This encompasses a vast number of diseases and only a cursory overview will be attempted. 
 
Clinical features 

Damage to the peripheral nervous system results in motor, sensory and autonomic dysfunction.  A neuropathy is any disease of the nerves.  There are a number of different classes of neuropathies, but we will consider only one of them here.


Distal polyneuropathy: All the nerves are affected distally in the extremities.  Clinically the patients have sensory loss in a glove and stocking distribution, weakness and absent tendon reflexes in distal extremity muscles (e.g. ankle jerk).  Longer nerves are affected more severely and thus the changes predominate in the legs.  Most distal polyneuropathies are purely sensory or affect the sensory and motor nerves together.  Pure motor distal neuropathies are rare.  Depending on the etiology, the neuropathies can be axonal (axis cylinder), demyelinating, or show features of both.  Diseases that cause distal polyneuropathies include diabetes, toxins, and vitamin deficiency/alcohol abuse.  Many of these neuropathies are familial. 

EMG findings 

a) Predominantly axonal disease: Normal motor and sensory nerve conduction velocities with low or absent CMAP and SNAP amplitudes.  Needle examination shows large MUPs that result from denervation and subsequent re-innervation.  Fasciculations. 

b) Predominantly demyelinating disease: Relatively normal CMAP and SNAP amplitudes with slowed nerve conduction velocities.  Needle examination reveals normal MUPs as the axons are not damaged and the muscle fibers are not denervated.  In practice pure demyelination is rare and some associated axonal damage is common. 

Histology 

Type grouping and group atrophy only if there is axonal (axis cylinder) damage. 

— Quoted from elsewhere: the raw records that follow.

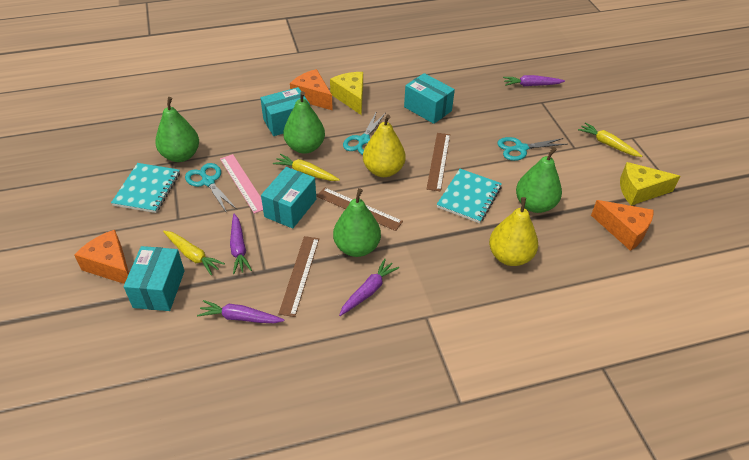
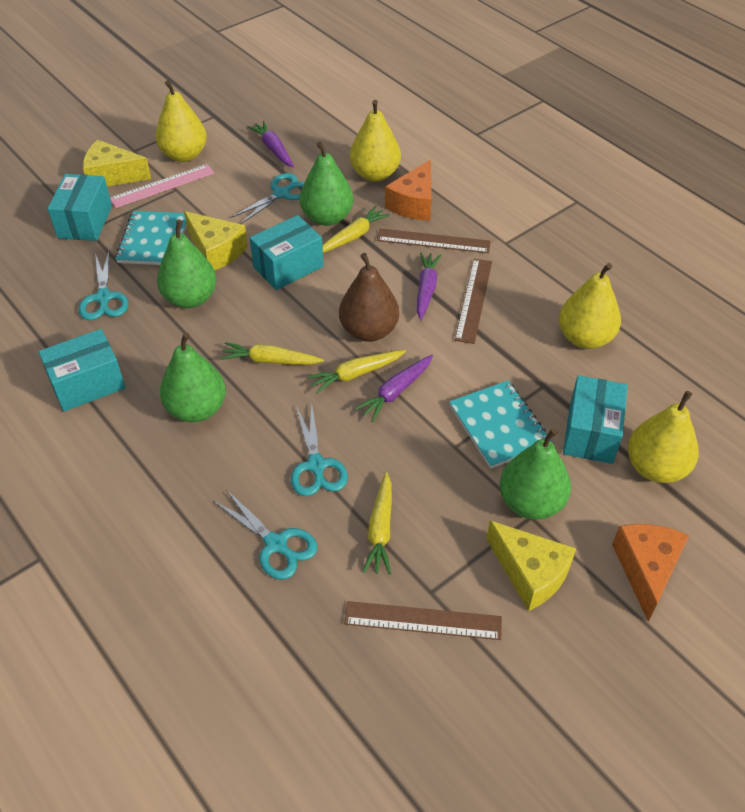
brown pear: 0 -> 1
orange cheese: 3 -> 2
purple carrot: 4 -> 3
turquoise scissors: 3 -> 4
yellow carrot: 3 -> 4
yellow cheese: 2 -> 3
yellow pear: 2 -> 4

3.  Neuromuscular transmission defects 

Only myasthenia gravis will be discussed further.  This disease is characterized by abnormal fatigue with exercise.  Myasthenia gravis commonly affects young woman and has a predilection for ocular, facial, masticator and proximal upper extremity muscles.  Typically the patients recover to some degree after rest.  Thus they feel much better in the morning, but become weaker as the day progresses.  When the extraocular eye muscles are affected, diplopia (double vision) and ptosis (drooping of upper eyelid) are common and bothersome signs.  This is an auto-immune disease with antibodies destroying the acetylcholine receptors (a postsynaptic defect).